Although most of the local Hungarian population supported Hungarian Axis authorities, some other local Hungarians opposed Axis rule and fought against it together with Serbs and other peoples of Vojvodina in the Partisan resistance movement organized by the Communist Party. In some places of Vojvodina (Bačka Topola, Senta), most of the members of the communist party were ethnic Hungarians. In Subotica, the party secretary and most of the leadership were either ethnic Hungarians or Hungarian-speaking Jews. In the Bačka Topola municipality, 95% of communists were ethnic Hungarians. One of the leaders of the partisan resistance movement in Vojvodina was Erne Kiš, an ethnic Hungarian, who was captured by the Axis authorities, sentenced to death by the court in Szeged and executed.

Among the other actions of the resistance movement, the first corn stacks were burned near Futog by five communists, of whom two were ethnic Hungarians – brothers Antal Nemet and Đerđ Nemet. Antal was killed there, together with his Serb comrade, fighting against gendarmes. At the same time, his brother was captured and killed in Novi Sad because he refused to reveal any information about the resistance movement. The corn stacks were soon also burned near Subotica. The communists that burned these corn stacks were arrested, tortured and sent to court. Two of them were sentenced to death (Ferenc Hegediš and Jožef Liht), while five others were sentenced to prison (because they were underage).
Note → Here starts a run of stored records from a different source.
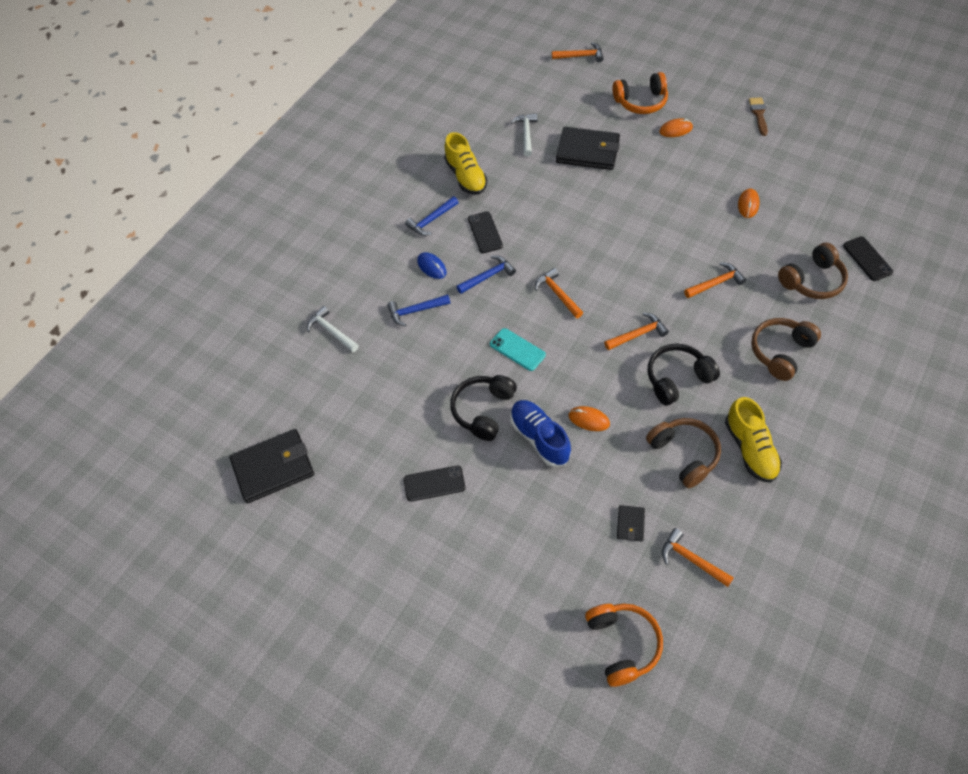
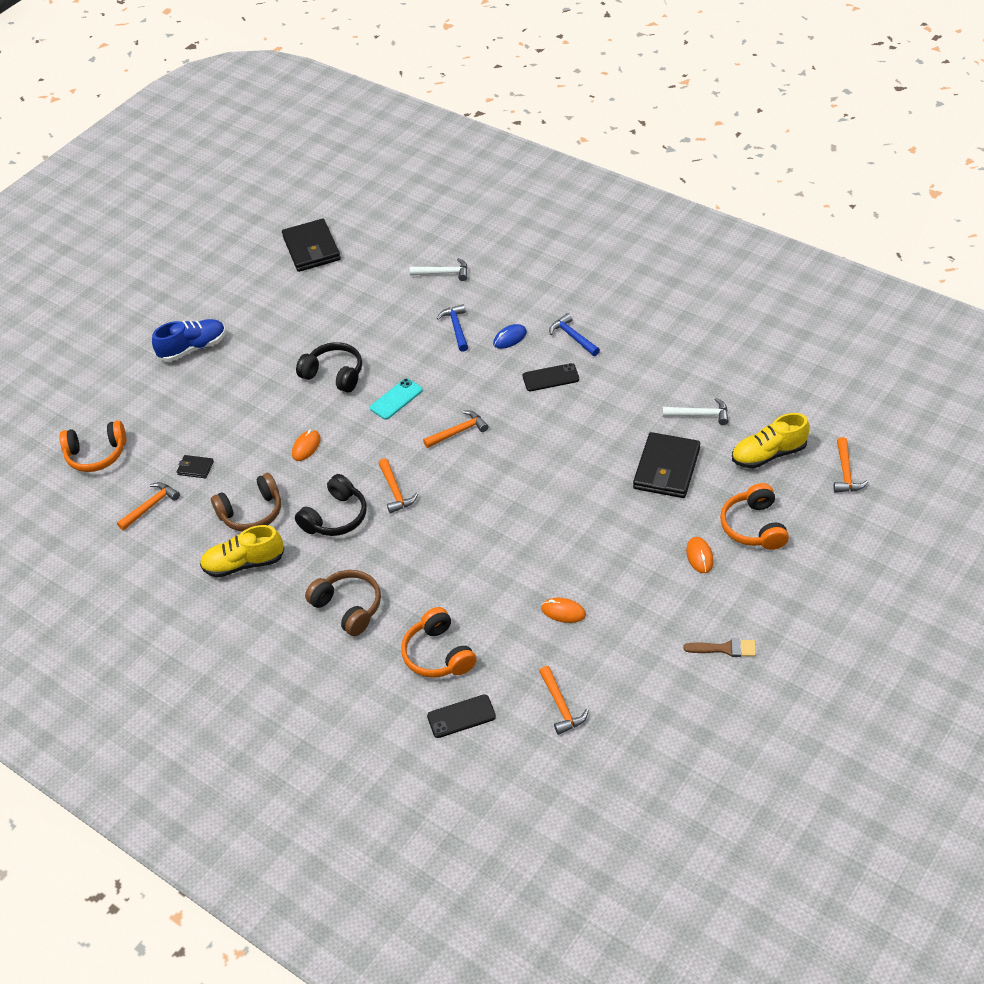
camera: 95 degrees right, 10 degrees down
(331, 331) = (443, 273): white hammer -> white hammer turned 45 degrees clockwise
(434, 483) = (270, 343): black phone -> none
(466, 176) = (635, 363): yellow shoe -> yellow shoe (768, 454)
(488, 276) = (490, 379): blue hammer -> none
(539, 438) = (296, 411): blue shoe -> blue shoe (193, 348)
(677, 378) = (335, 517): black headphones -> black headphones turned 60 degrees clockwise
(716, 283) = (450, 564): orange hammer -> orange hammer (561, 706)
(812, 280) = (438, 654): brown headphones -> orange headphones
The Axis authorities also arrested a sizable number of Hungarian communists in Bačka Topola, Čantavir, Senta, Subotica and Novi Sad. Many of them were sent to the investigation centre in Bačka Topola, where some were killed, while some committed suicide. Among those Hungarian communists who were sent to the centre were Otmar Majer, Đula Varga, Pal Karas and Janoš Koči. Because of the size of the communist movement among Hungarians, new investigation centres were opened in Čantavir, Senta, Ada and Subotica. In the investigation centre in Subotica, almost 1,000 people were tortured, and part of them killed, among whom were Maćaš Vuković and Daniel Sabo. Among those communists sentenced to death were Otmar Majer, Rokuš Šimoković and Ištvan Lukač from Subotica, Peter Molnar from Senta, as well as Đula Varga, Rudi Klaus, Pal Karas and Janoš Koči from Novi Sad. In Petrovo Selo, Mihalj Šamu was killed during his attempt to escape. These actions of the Axis authorities were a hard strike on the resistance movement in Bačka, especially on its Hungarian component. The Hungarian component of the resistance movement was struck so hard that it could not recover until the war's end.

In 1944, the Soviet Red Army and the Yugoslav partisan took control of Vojvodina. New communist authorities initiated purges against one part of the local population that either collaborated with the Axis authorities or was viewed as a threat to the new regime (see: Communist purges in Serbia in 1944–1945). During this time, Partisans brutally massacred about 40,000 Hungarian civilians. In October 1944, 3,000 inhabitants of Hungarian nationality in Srbobran were executed by the Serbian communist partisans from the village of 18,000 inhabitants.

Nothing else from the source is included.